Acxiom bietet anderen Datensammlern an, ihre bereits existierenden Kundenprofile mit Informationen aus den Acxiom-eigenen Datenbanken anzureichern. Auf diese Weise können äußerst umfangreiche Persönlichkeitsprofile entstehen. Das Unternehmen agiert sehr abgeschirmt. Alarmieren sollten aber bereits die Aussagen im Firmenprospekt: Man verfüge über ein „einzigartiges Spektrum an Markt- und Konsumentendaten“ mit dem die Datenanreicherung und „präzise Qualifizierung nahezu jeder postalischen Anschrift in Deutschland“ möglich sei.
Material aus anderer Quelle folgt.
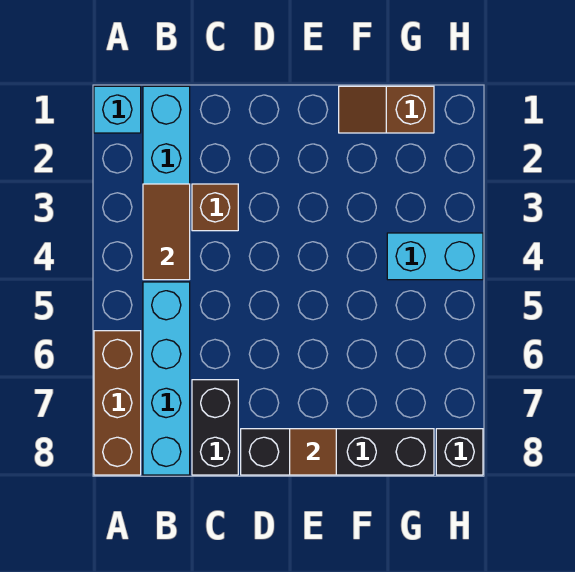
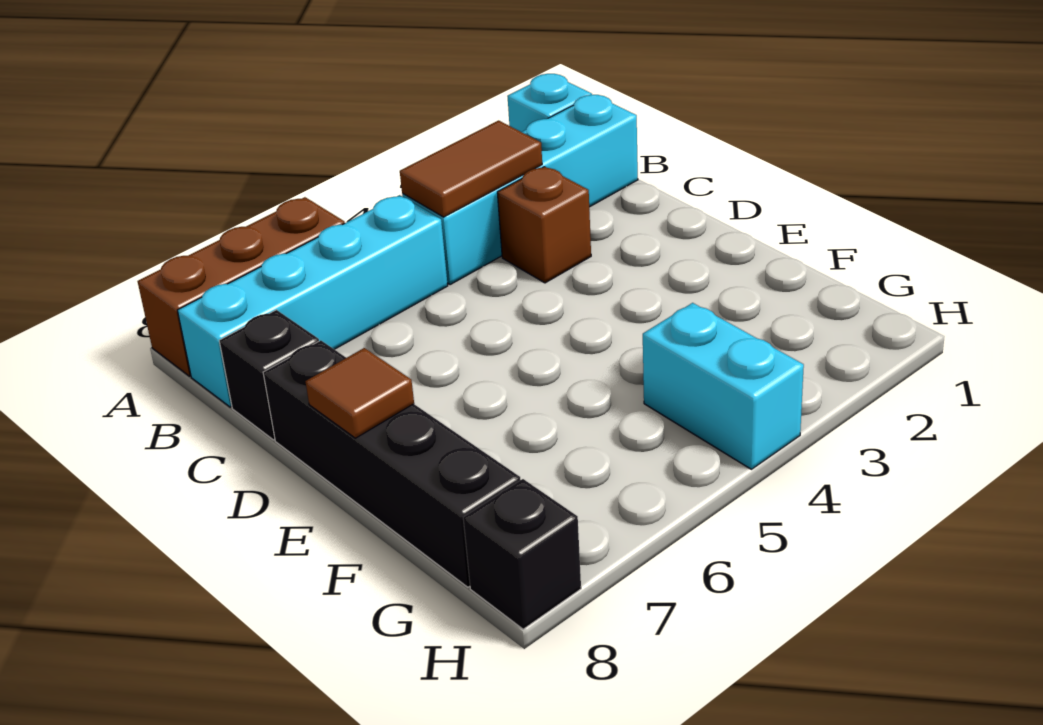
black brick C7:C8 level 1 -> black brick C8 level 1
brown slope F1:G1 level 1 top G -> none

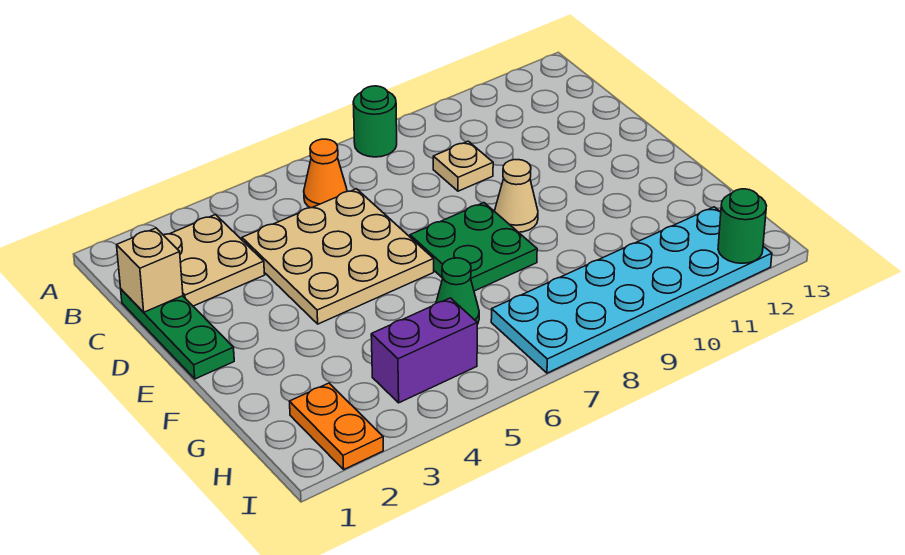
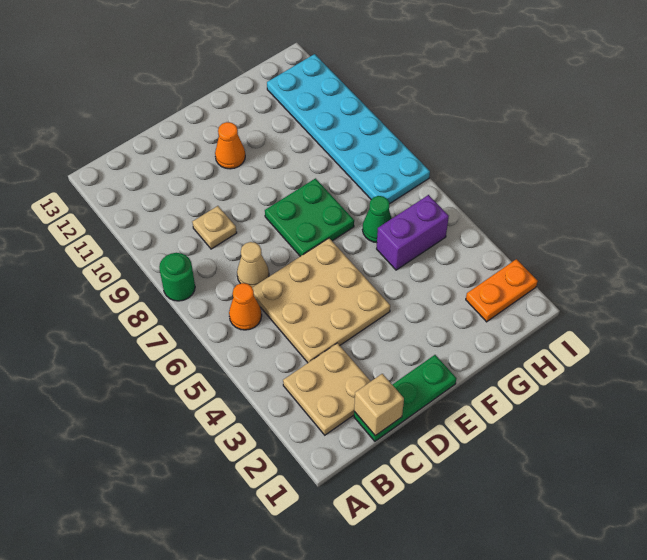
tan cone E9 level 1 -> tan cone C7 level 1
none -> orange cone E11 level 1
purple brick H4:H5 level 1 -> purple brick G5:H5 level 1
green round brick I12 level 2 -> none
Der Konzern ist einer von wenigen Partnern, von denen sich selbst der Datenkrake Facebook noch Informationsgewinn verspricht. Facebook kauft für verschiedene Länder, darunter auch Deutschland, Acxiom-Datensätze zu. Das Ziel der 2015 gestarteten Kooperation: Die Facebook-Werbekunden sollen ihre Zielgruppen noch präziser als ohnehin schon abschöpfen können. Im Ad-Management-Tool von Facebook ist nun der Hinweis zu finden: „Acxiom Mikrotyp beinhaltet umfangreichste Zielgruppendaten und entspricht dem BDSG. Alle Daten sind statistische Schätzwerte und je nach Sensitivität auf Haus-, Mikrozell- (5 Haushalte) oder Straßenabschnittsebene aggregiert.“

Woher diese Informationen stammen? Auch hier lautet das Zauberwort „Datenfusion“: Acxiom kooperiert beispielsweise seit einigen Jahren mit ImmobilienScout24. Die dort gesammelten Informationen über vermietete und verkaufte Wohnungen und Häuser landen daher in den Datenbanken von Acxiom. Auf diese Weise bekommt der Datenhändler im Laufe der Zeit genaue Einblicke in die Wohnsituation der Menschen.